Die Autorin ist im hohen Norden heimisch, hat auf Spitzbergen, in Lappland und Island gelebt. Und sie forscht an der Universität von Lappland zu den kulturellen und sozialen Folgen des fortschreitenden Klimawandels in den Gesellschaften der indigenen Bevölkerung arktischer Gebiete. Sie kennt, lebt und beherrscht ihr Thema perfekt, bis in kleinste Details und tiefste Emotionen hinein. Mit diesem Wissen hat sie den Roman „Wo das Eis niemals schmilzt“ geschrieben, der mich von den ersten Seiten weg gepackt und tief berührt hat.
Es geht um Entwurzelung, Sehnsucht nach Heimat, Identität und Selbstbestimmung. Um ein tief dunkles Kapitel in der Geschichte des heute ach so nett wirkenden Kanadas, ein kultureller Völkermord an den arktischen Völkern, der um 1880 begann und bis in die 1970er Jahre hinein reichte. Kaum weniger zimperlich sprangen auch die skandinavischen Länder mit den Samen in Lappland um. Die furchtbaren Folgen für die Menschen sind hier ebenso spannend wie einfühlsam beschrieben, in den Lebenswegen von Unni und Jon, Helen und Alasie, deren tragische Schicksale untrennbar miteinander verwoben sind. Also Bonus dazu gibt es immer wieder großartige, nicht romantisierende aber beeindruckende Beschreibungen der arktischen Landschaften sowie Einblicke in die dorthin gehörende Sagen-, Tier- und Pflanzenwelt.

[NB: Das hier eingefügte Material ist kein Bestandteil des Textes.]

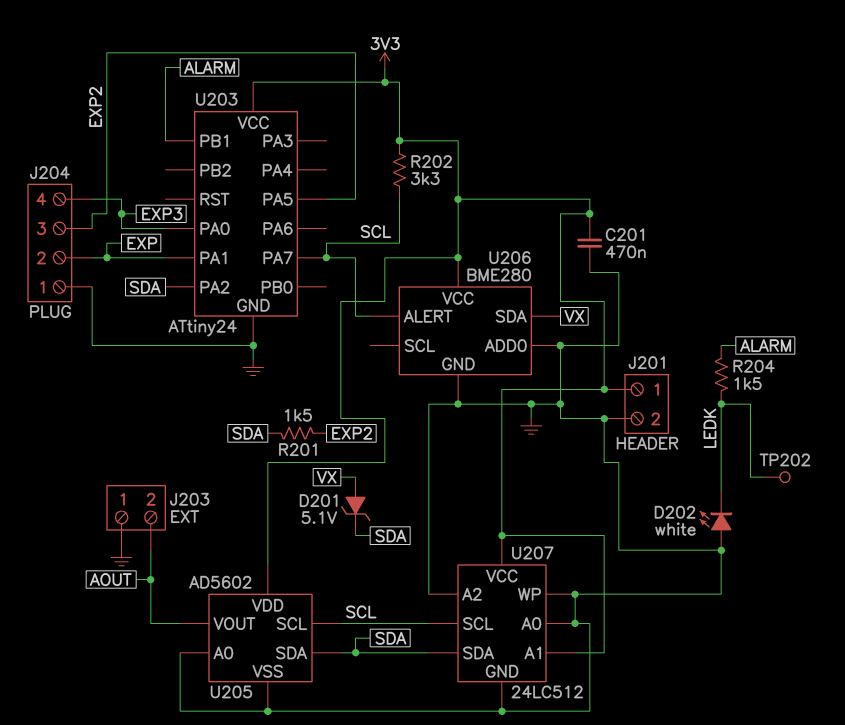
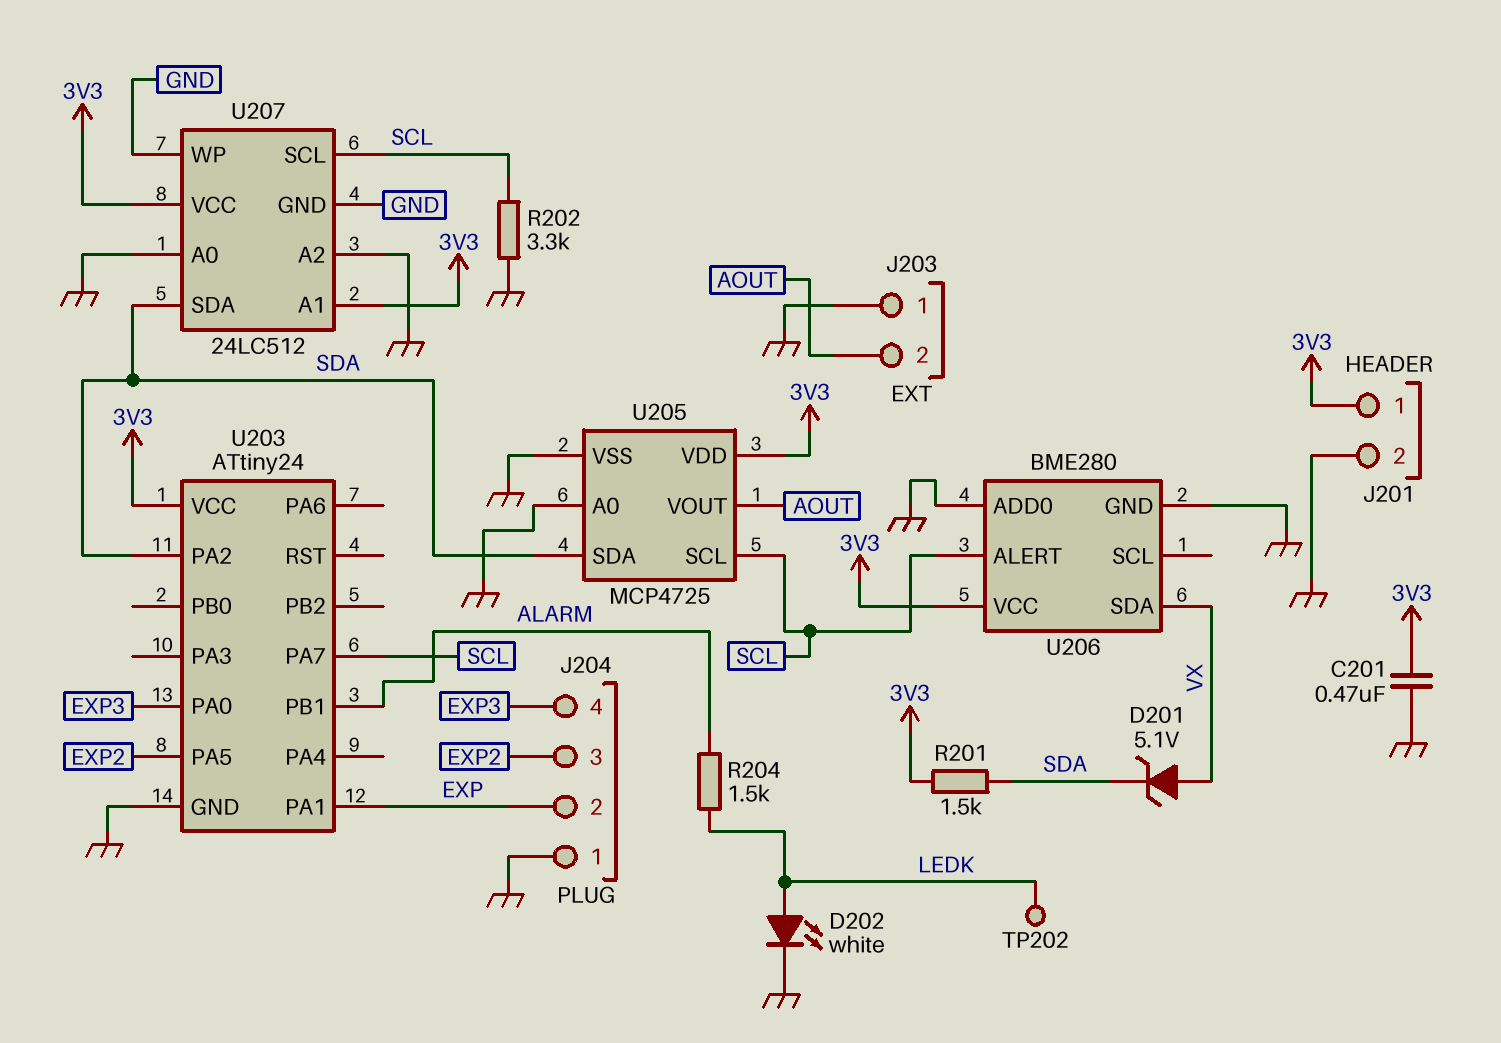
D202: LED white (A GND, K LEDK) -> LED white (A LEDK, K GND)
R201: 1.5k (EXP2, SDA) -> 1.5k (3V3, SDA)
R202: 3.3k (3V3, SCL) -> 3.3k (GND, SCL)
U205: AD5602 -> MCP4725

Eine unbedingte Leseempfehlung, vor allem für alle, die den Norden lieben oder sich davon inspirieren lassen. Und das Buch lenkt die Gedanken auch auf die vielen anderen Fälle von Genozid, die überall auf der Welt passierten – und aktuell gerade passieren. Vor allem aber ist dies ein wirklich großartig geschriebener Roman, voller Mitgefühl und Menschlichkeit und sogar mit einem halbwegs versöhnlichen Ende.